-- Opening Marker --
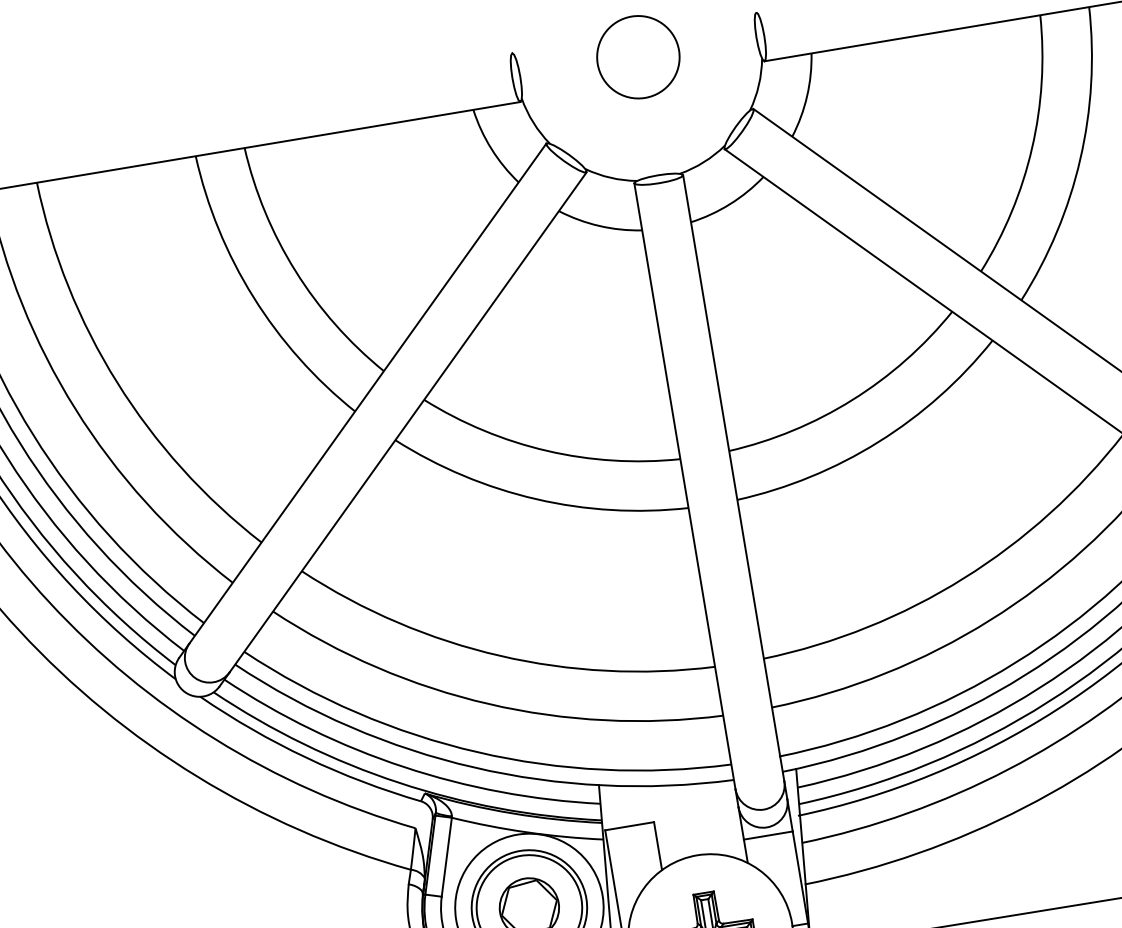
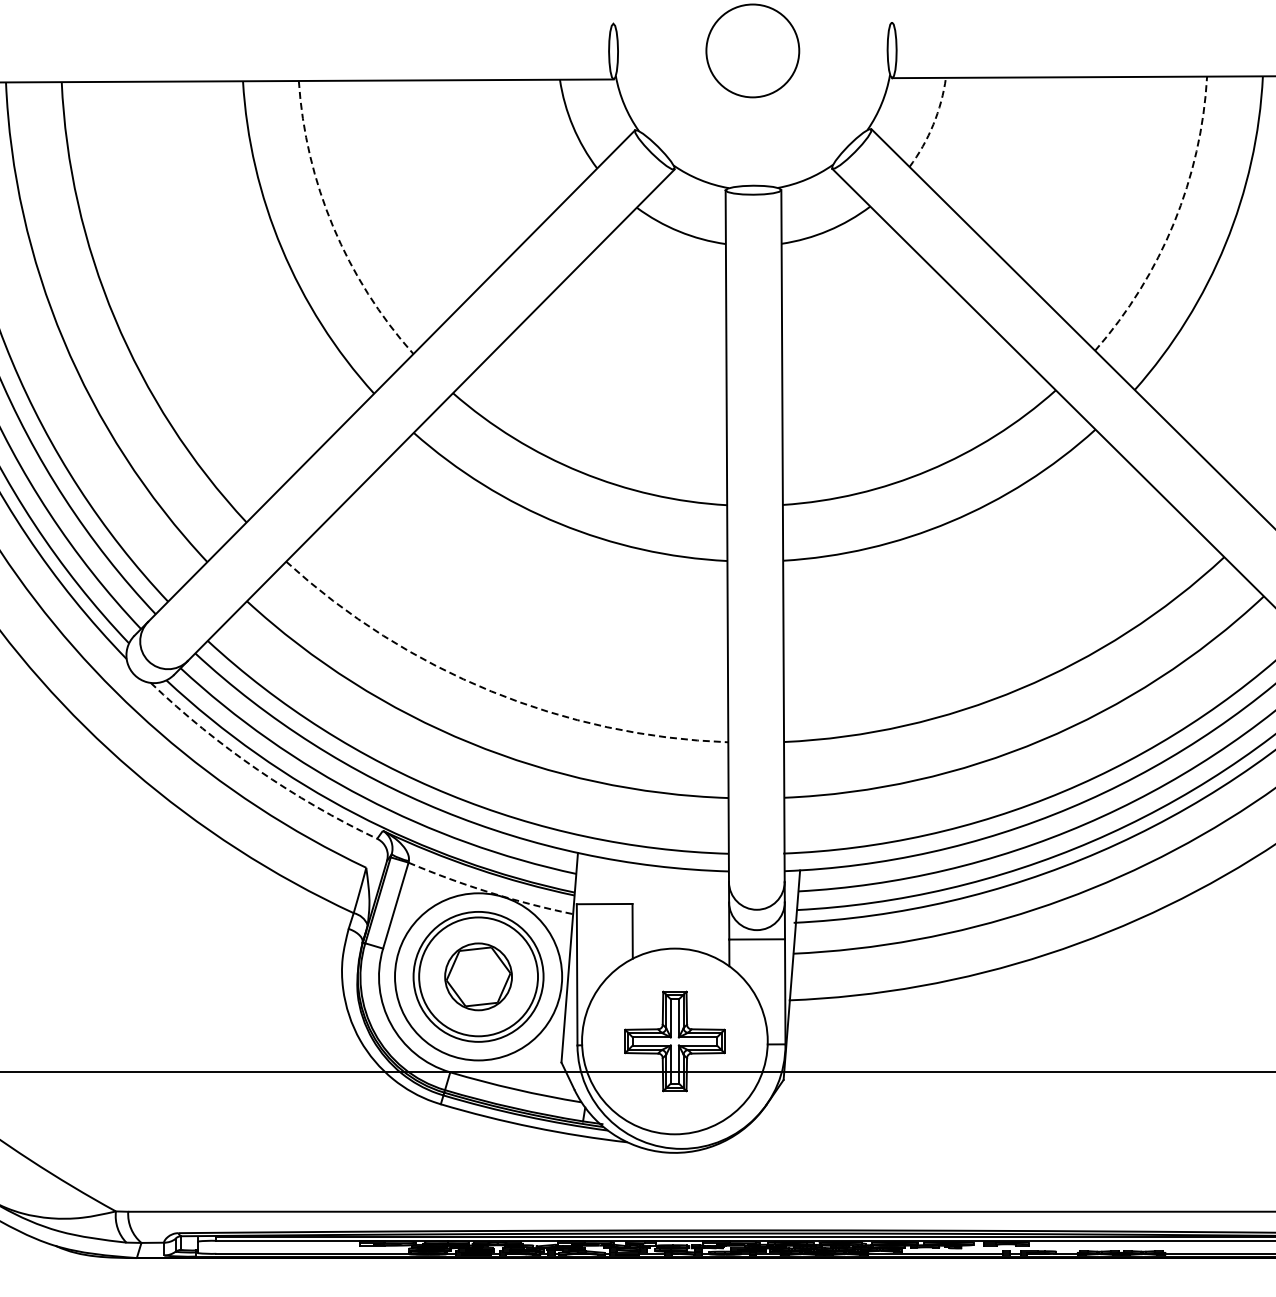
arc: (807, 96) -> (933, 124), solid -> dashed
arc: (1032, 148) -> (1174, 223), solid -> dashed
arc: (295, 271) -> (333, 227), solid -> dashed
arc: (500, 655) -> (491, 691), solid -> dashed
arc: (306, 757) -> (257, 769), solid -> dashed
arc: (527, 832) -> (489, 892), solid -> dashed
-- Closing Marker --
-- Opening Marker --
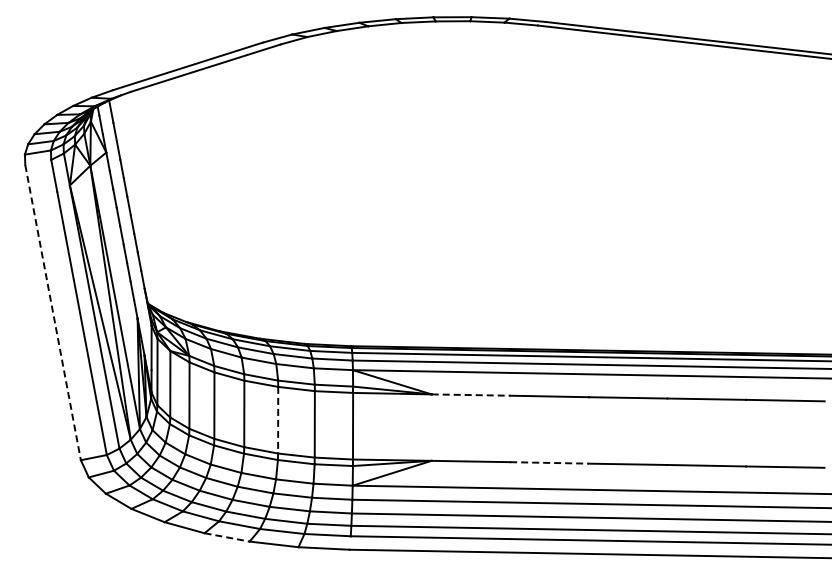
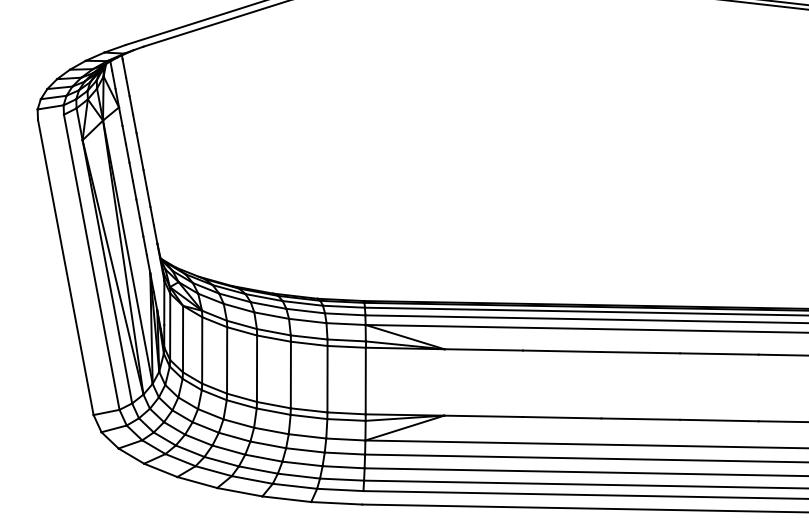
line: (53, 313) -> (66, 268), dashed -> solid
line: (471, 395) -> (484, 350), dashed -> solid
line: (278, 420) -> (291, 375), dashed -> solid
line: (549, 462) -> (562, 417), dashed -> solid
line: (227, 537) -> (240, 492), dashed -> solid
-- Closing Marker --
### WORK REQUEST
Repeat, character for character, the lines of the material above from the line with "line: (53, 313) -> (66, 268), dashed -> solid" through the line with "line: (227, 537)".

### OUTPUT FOR THIS TASK
line: (53, 313) -> (66, 268), dashed -> solid
line: (471, 395) -> (484, 350), dashed -> solid
line: (278, 420) -> (291, 375), dashed -> solid
line: (549, 462) -> (562, 417), dashed -> solid
line: (227, 537) -> (240, 492), dashed -> solid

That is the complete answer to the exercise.